Artist: Dana Tosic
Exhibit Name: Everyday Ephemera
Gallery: Open Studio
Dates: September 15 – October 22, 2011
Interviewed by: Michael Hansen
Aired on ArtSync: 23 September 2011
In Everyday Ephemera, Dana Tosic uses a technologically advanced method of printmaking to depict the daily activities we perform without consciousness. These physical memories, which Tosic calls “embodied perception,” are presented solely through the hands of figure and in a faint and monochromatic colour scheme.
In her interview with Michael Hansen, Tosic speaks of her fascination with memory and the challenges of presenting it visually. To accurately replicate her chosen actions, Tosic used of the 3D scanners available from her time at the Royal College of Art to capture her own movements. Tosic reveals that while she had hoped to record movement on the scanner, the results were blurred beyond the point of recognition. Instead, numerous poses representing one action were captued and later combined. Thus, these stagnant images still capture a film-like image in motion.

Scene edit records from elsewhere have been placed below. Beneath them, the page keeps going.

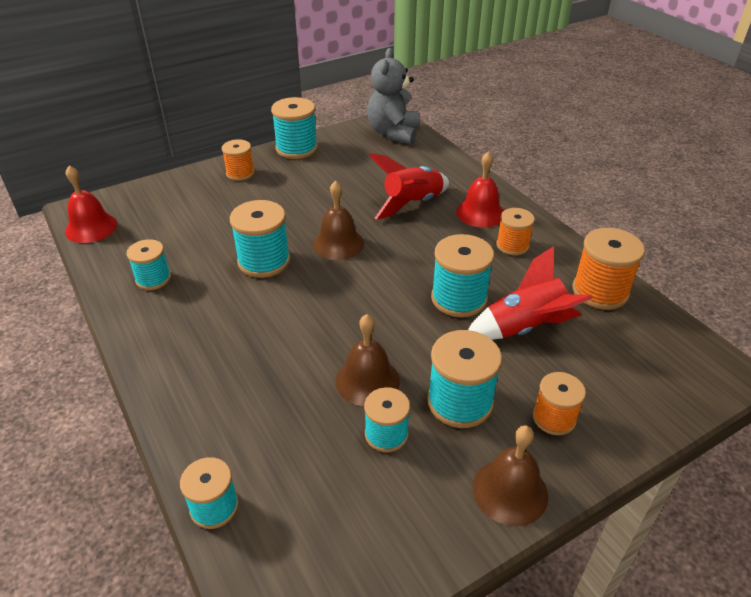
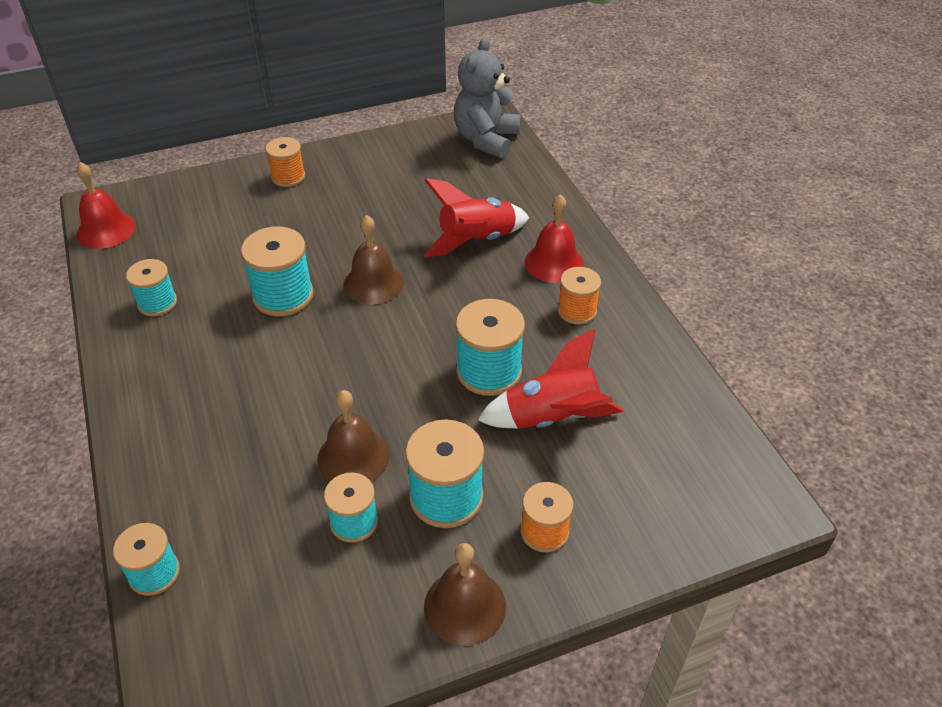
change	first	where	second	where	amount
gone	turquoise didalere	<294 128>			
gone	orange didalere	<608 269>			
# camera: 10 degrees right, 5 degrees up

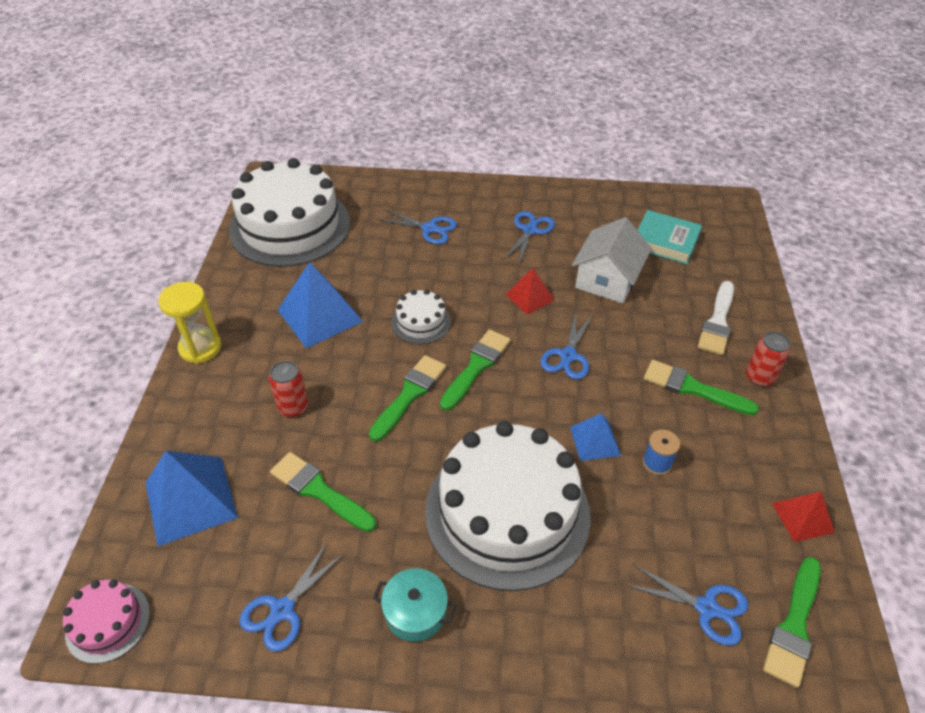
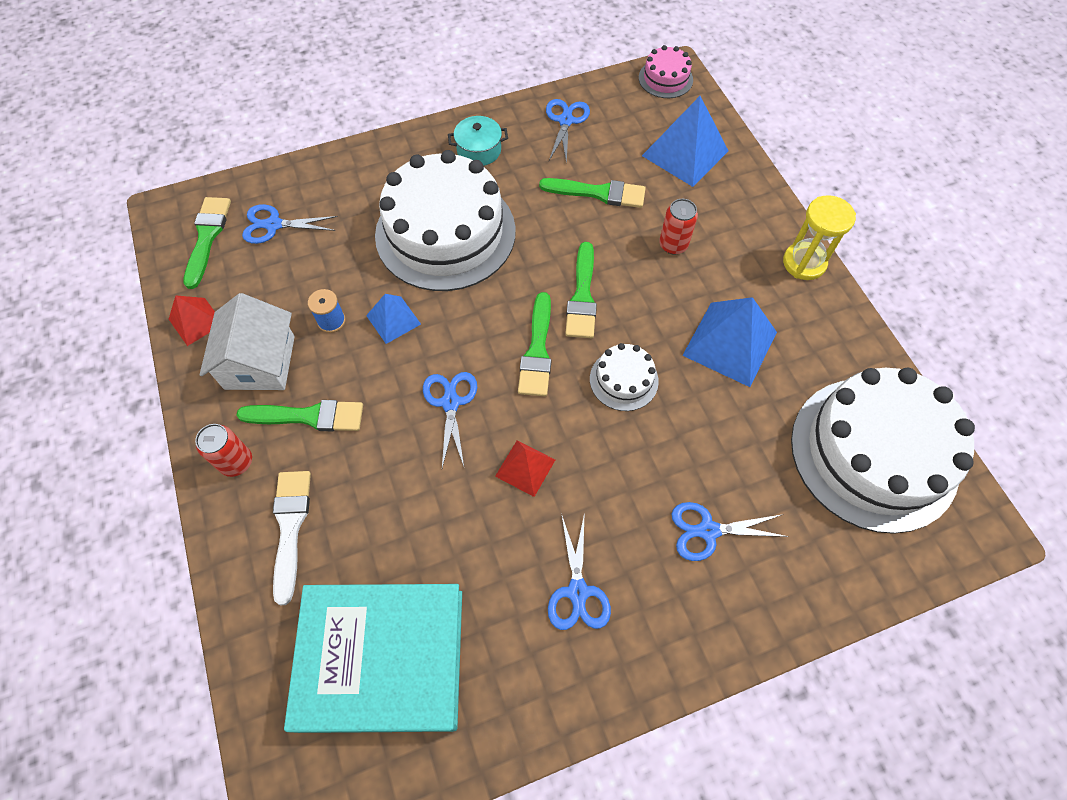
change	first	where	second	where	amount
scaled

Asked about the source of her fascination with memory, Tosic reveals that she “was interested in the ways of which we decide what actions to attribute meaning or importance to.” Though the actions depicted are universal, such as washing one’s face and peeling fruit, Tosic admits that “there could be an underlying narrative going through them.” Yet the human face is deliberately obscured, with focus placed instead on the figures’ moving hands. What emerges is the uncanny relationship between mind and body, memory and present activity, and the performative nature of even the most mundane actions.